Two parallel lines
Since I can work from home tomorrow, I didn't need to sleep early tonight. Somehow, I just feel like writing down these thoughts.
So far, I haven't had much smoothness in romance. I stay positive, but sometimes I still feel a little sad about my fate. Still, I've never seen anyone as strong as me. If I can't see a future with someone, even if I once liked them, when it ends, I never regret, no second words. I do exactly what I remind myself to do. I keep my patience and carry hope. Maybe I'm good at hiding my feelings, or I'm just too rational. And also perhaps they're simply not the battles I'm meant to fight.
I don't think career and relationships are two parallel lines. One can influence the other. At this point in my life, I feel caught between career and relationship. My career presents difficulty and my relationship carries uncertainty. If my career isn't what I truly want, then my relationship doesn't feel genuine either because I haven't truly settled down, still carrying unfinished desires. The longer I delay moving my career forward, the longer I remain stuck in a place where neither my career nor my relationship feels true to me. As for my career, I want to continue my studies abroad and pursue a higher degree.
A relationship is something I can't fully control. My career, however, is something no one else can do for me, it's mostly in my hands. I know this is a hard phase of my life. When I see the road ahead more clearly, when I know where to put my focus, I believe I can have both: the career and the relationship I want. And I also know it will take time.
Before I left Korea, I thought that starting a PhD right away would be truly difficult, both a challenging and a lonely road. I held onto a small hope that if I could find someone beside me, the loneliness would be less heavy, and the path would be easier. That's why I wanted to give myself some slow time, and it became one of the reasons I decided to return to Vietnam.

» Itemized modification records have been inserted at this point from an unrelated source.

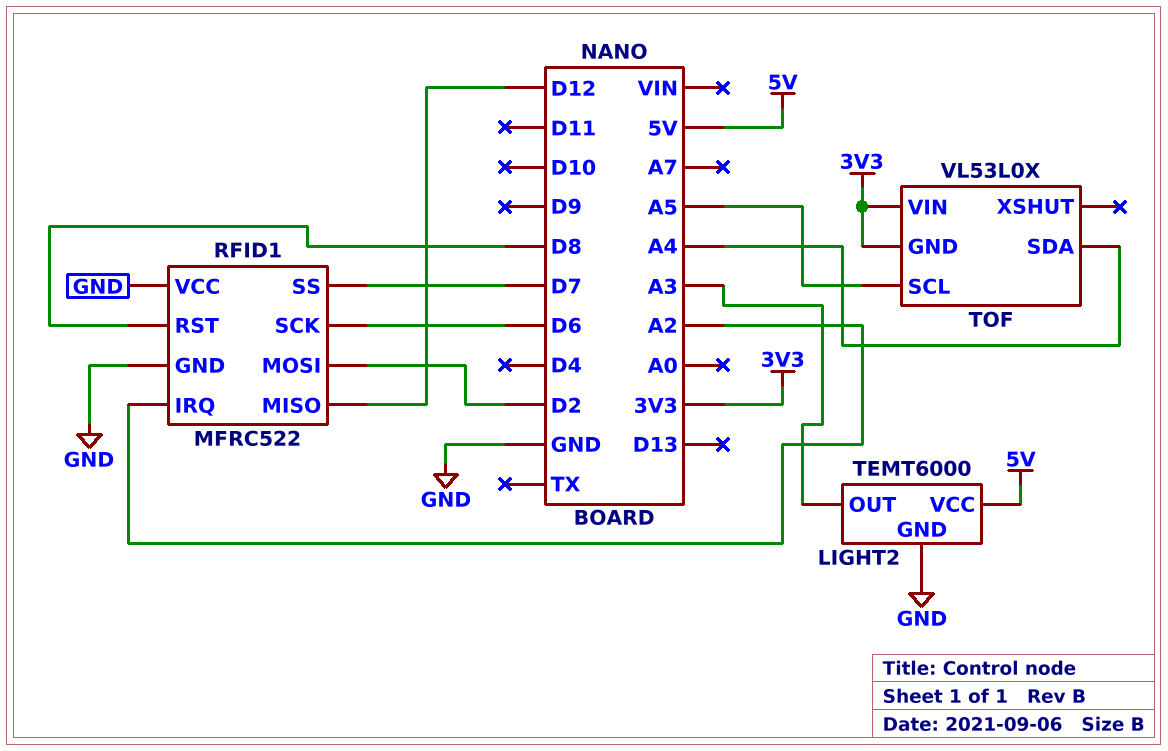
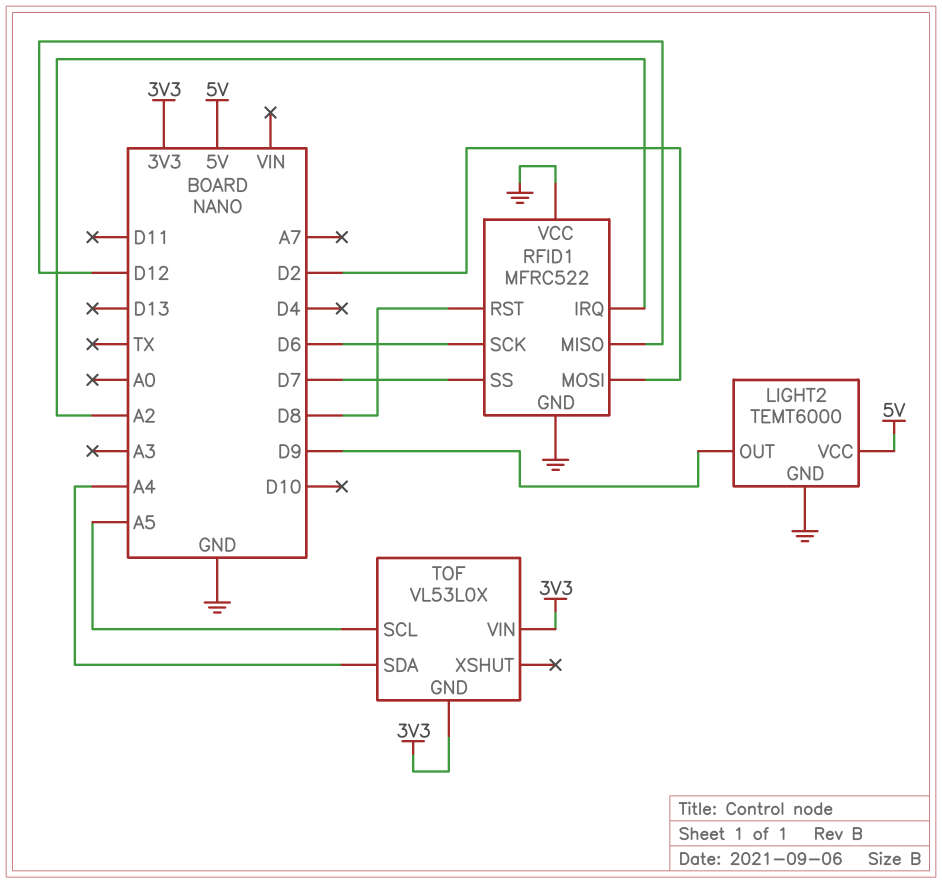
LIGHT2 pin OUT: A3 -> D9

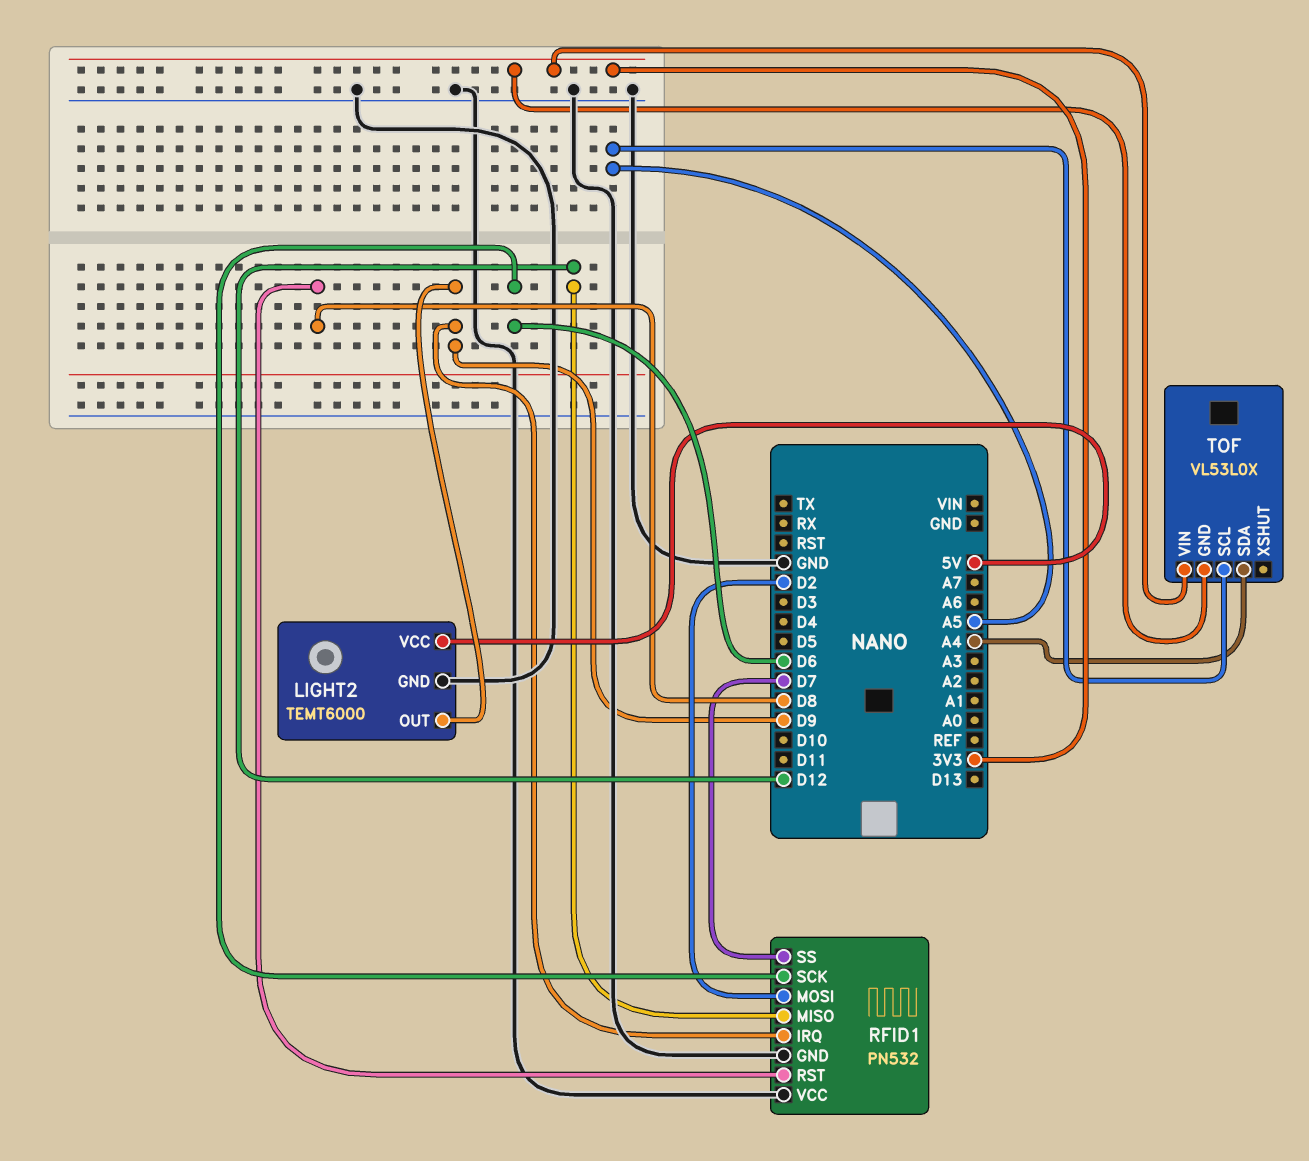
RFID1: MFRC522 -> PN532
RFID1 pin IRQ: A2 -> D9

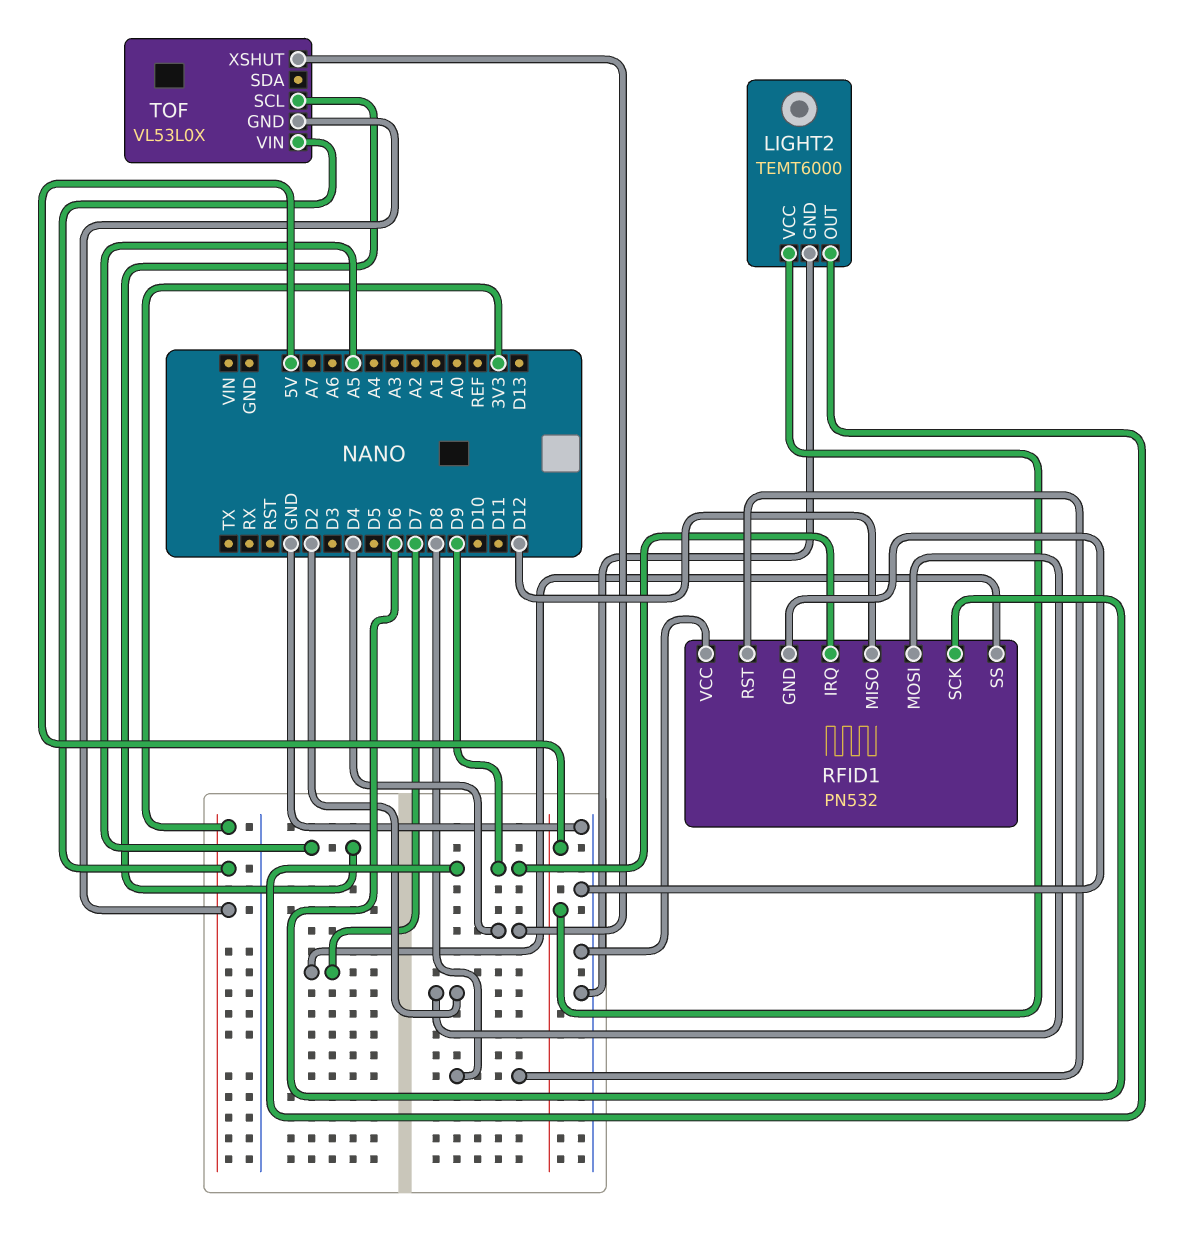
TOF pin SDA: A4 -> none
TOF pin XSHUT: none -> D4

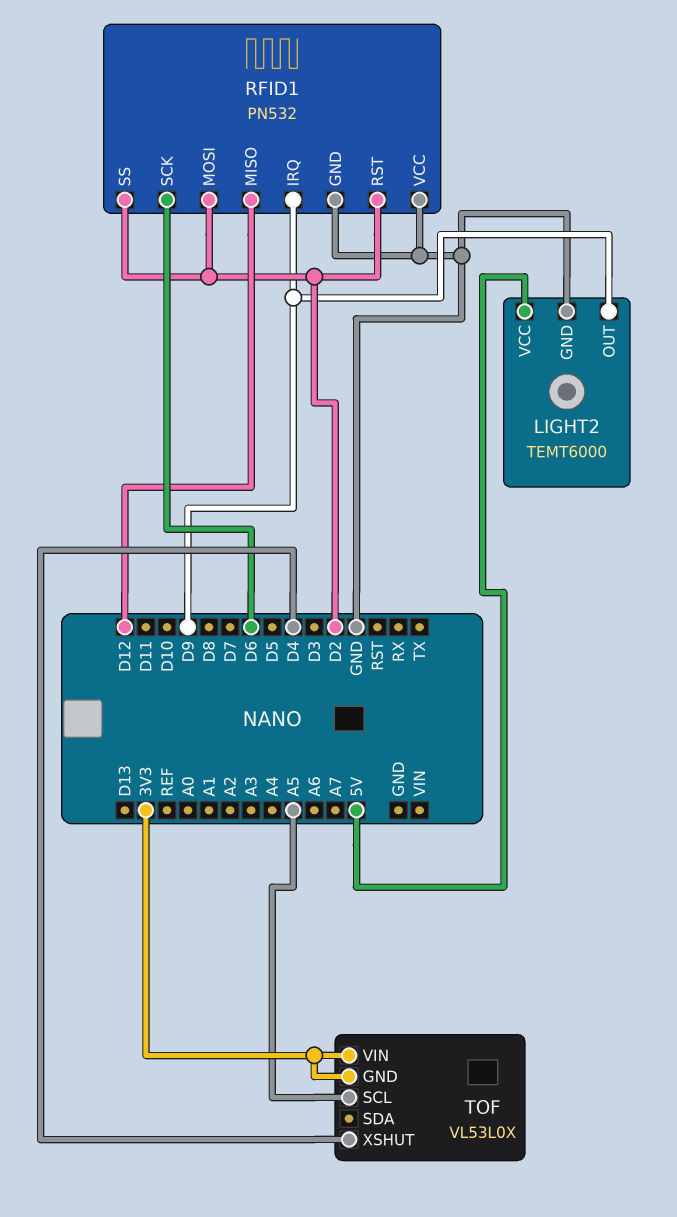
RFID1 pin RST: D8 -> D2
RFID1 pin SS: D7 -> D2

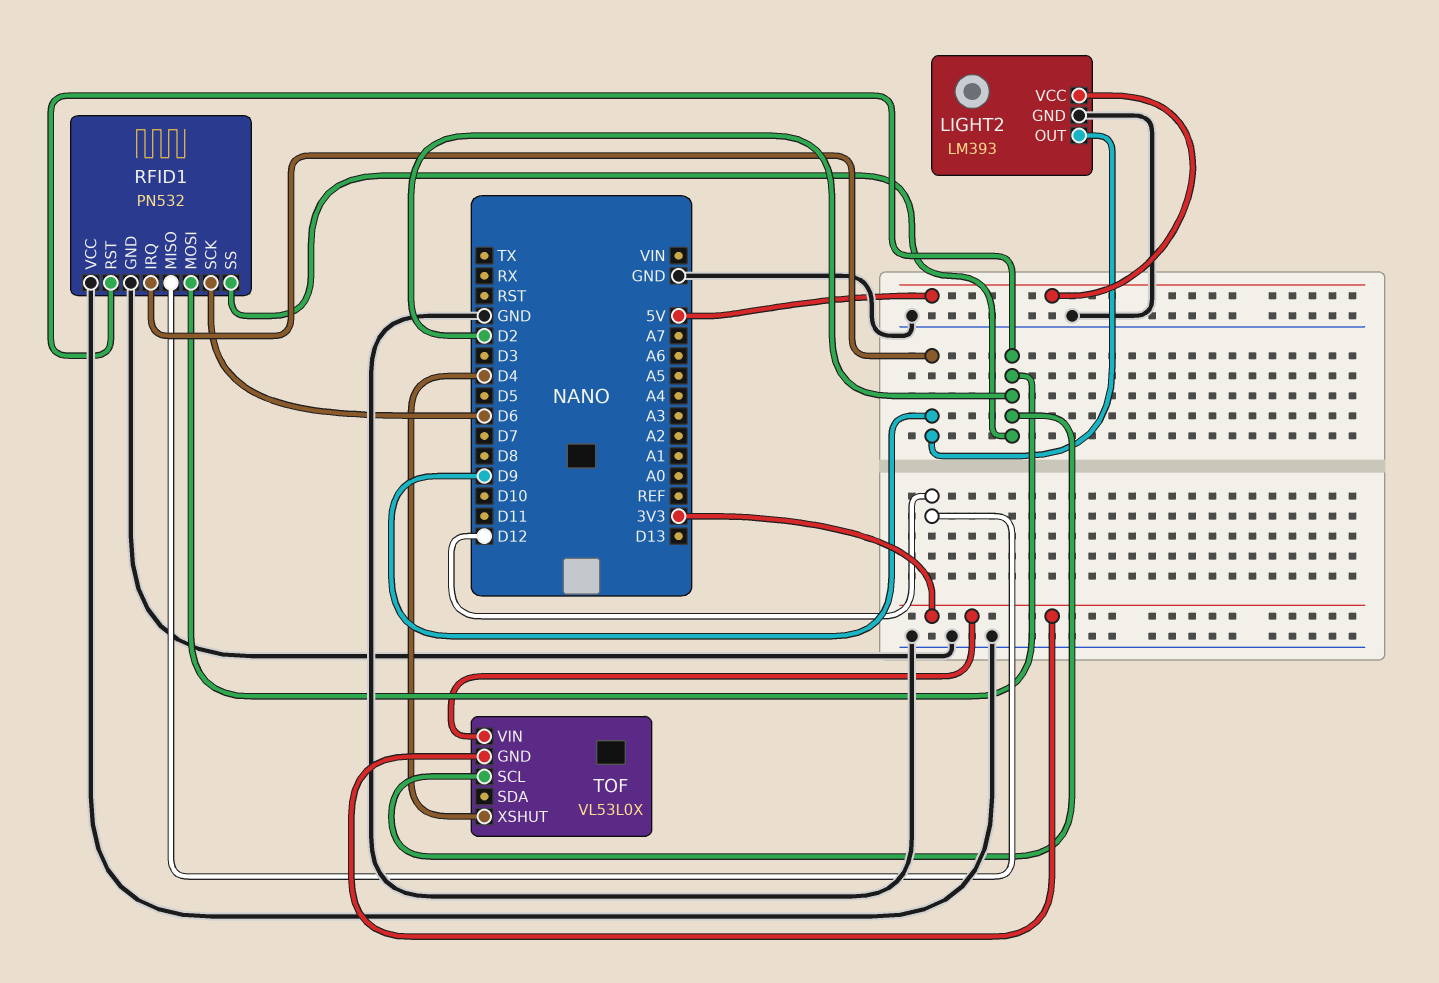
LIGHT2: TEMT6000 -> LM393
TOF pin SCL: A5 -> D2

After more than a year back, I continued to work and reflect with many things happening. I realize how much I have grown. I discovered something more important: my fear of difficulty and loneliness has disappeared. Instead, I see this as a beautiful path, and I know I am strong enough to strive for what I long for, while still staying open to the relationship and opportunities life may bring. Once again, I will continue to walk this path alone for the time being and I am ready for it. It may look the same, me walking this path alone, but inside, my mindset is different. I am stronger now, carrying not just determination but also peace.
Many of my friends are married now. Each of their families reflects their personalities in some way. Sometimes, I wonder what kind of family I will have. I know things won't always go my way, and life won't always be as beautiful as I imagine. But I'm sure about one thing: I am very selective and careful about who I let into my life (Input). And I believe that is a good foundation for a happy family (Output).